Performing Martyrdom in Tehran: The Hashtag Politics of an Unnamed Grief

Four Tasnim English posts in two hours describe a city still mourning a dead leader it cannot name. The hashtag campaign says more about Tehran's control problem than about the man.

Screenshot composition of four Tasnim English Telegram posts published between 08:52 and 10:24 UTC on 4 July 2026, all carrying the hashtags #Badarqa_Aghai_Shahid_Iran and #must_rise. Tasnim News English (Telegram)

On the morning of 4 July 2026, the English-language Telegram channel of Iran's Tasnim News Agency ran four posts inside a two-hour window. Each was a fragment of street-level grief, in voice and, evidently, in rhyme. "Where are the free taxis?" one demanded at 10:24 UTC. "Oh light, I have seen both, how can I see without you…" another asked at 09:19. "People do not get tired of mourning their martyred leader," a third insisted at 09:09. The earliest, at 08:52, marked an ending: "And this is the last meeting…" Every post carried the same two hashtags: #Badarqa_Aghai_Shahid_Iran and #must_rise.

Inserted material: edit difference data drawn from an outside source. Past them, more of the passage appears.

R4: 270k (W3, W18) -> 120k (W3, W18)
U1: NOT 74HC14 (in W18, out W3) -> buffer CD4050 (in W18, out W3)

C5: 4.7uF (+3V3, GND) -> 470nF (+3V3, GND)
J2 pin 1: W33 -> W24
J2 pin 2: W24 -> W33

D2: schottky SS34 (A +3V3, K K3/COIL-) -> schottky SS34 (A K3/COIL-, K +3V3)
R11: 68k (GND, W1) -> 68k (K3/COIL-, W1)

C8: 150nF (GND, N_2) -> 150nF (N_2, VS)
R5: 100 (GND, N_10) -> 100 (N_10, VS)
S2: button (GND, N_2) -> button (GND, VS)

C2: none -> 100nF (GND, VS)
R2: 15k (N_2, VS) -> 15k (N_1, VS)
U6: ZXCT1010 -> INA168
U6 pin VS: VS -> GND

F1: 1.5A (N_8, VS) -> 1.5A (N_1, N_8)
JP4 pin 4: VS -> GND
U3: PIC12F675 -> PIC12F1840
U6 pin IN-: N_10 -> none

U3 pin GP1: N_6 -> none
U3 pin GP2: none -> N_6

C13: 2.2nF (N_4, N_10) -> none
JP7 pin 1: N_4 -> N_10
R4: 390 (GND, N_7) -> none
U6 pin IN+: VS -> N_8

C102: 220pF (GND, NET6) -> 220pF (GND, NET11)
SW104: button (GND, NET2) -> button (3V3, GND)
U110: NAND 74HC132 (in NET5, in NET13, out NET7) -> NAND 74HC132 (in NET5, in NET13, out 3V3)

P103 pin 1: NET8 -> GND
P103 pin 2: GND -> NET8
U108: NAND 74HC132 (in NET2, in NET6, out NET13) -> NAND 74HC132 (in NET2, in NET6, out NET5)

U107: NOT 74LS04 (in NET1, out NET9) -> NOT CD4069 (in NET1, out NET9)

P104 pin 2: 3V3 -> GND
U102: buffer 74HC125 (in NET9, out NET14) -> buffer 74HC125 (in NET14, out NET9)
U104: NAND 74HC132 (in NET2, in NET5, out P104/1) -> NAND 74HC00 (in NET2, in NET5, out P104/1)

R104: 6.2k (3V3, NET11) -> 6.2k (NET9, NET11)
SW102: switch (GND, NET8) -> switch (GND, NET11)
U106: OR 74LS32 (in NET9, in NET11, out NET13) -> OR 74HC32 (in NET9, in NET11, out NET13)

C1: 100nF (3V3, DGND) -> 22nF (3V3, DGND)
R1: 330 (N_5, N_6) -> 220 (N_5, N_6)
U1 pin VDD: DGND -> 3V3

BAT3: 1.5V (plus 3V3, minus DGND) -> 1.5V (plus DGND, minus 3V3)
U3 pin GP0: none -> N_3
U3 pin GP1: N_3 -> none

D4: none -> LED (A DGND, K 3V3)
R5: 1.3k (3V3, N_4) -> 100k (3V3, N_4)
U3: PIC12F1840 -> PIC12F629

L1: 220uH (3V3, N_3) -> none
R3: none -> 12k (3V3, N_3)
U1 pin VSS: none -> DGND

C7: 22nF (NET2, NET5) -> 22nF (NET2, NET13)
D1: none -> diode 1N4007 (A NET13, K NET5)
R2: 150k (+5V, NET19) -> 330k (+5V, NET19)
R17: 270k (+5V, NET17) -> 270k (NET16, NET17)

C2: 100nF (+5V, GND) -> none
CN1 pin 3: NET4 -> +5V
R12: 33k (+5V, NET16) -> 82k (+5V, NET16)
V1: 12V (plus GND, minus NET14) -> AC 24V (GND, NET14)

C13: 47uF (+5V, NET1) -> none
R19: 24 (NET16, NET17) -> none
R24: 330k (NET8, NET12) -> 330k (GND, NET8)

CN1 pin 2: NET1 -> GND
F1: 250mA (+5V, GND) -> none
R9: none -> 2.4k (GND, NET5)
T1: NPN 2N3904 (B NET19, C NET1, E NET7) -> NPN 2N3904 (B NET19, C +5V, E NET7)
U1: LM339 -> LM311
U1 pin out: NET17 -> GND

The namelessness is itself the story. Tasnim is the wire of the Islamic Revolutionary Guard Corps; it does not need to name the man whose death it is performing, because the audience is already inside the tent. The hashtag, transliterated, points to a senior figure whose killing Tehran has signalled it considers foundational — and whose identity the channel is now letting Iranian opponents and foreign intelligence agencies work out for themselves, presumably with calibrated leaks elsewhere. The English feed is the venting valve. Its target audience is not Iranian; it is the foreign desk that reads Telegram aggregates as a free morning brief on regime mood.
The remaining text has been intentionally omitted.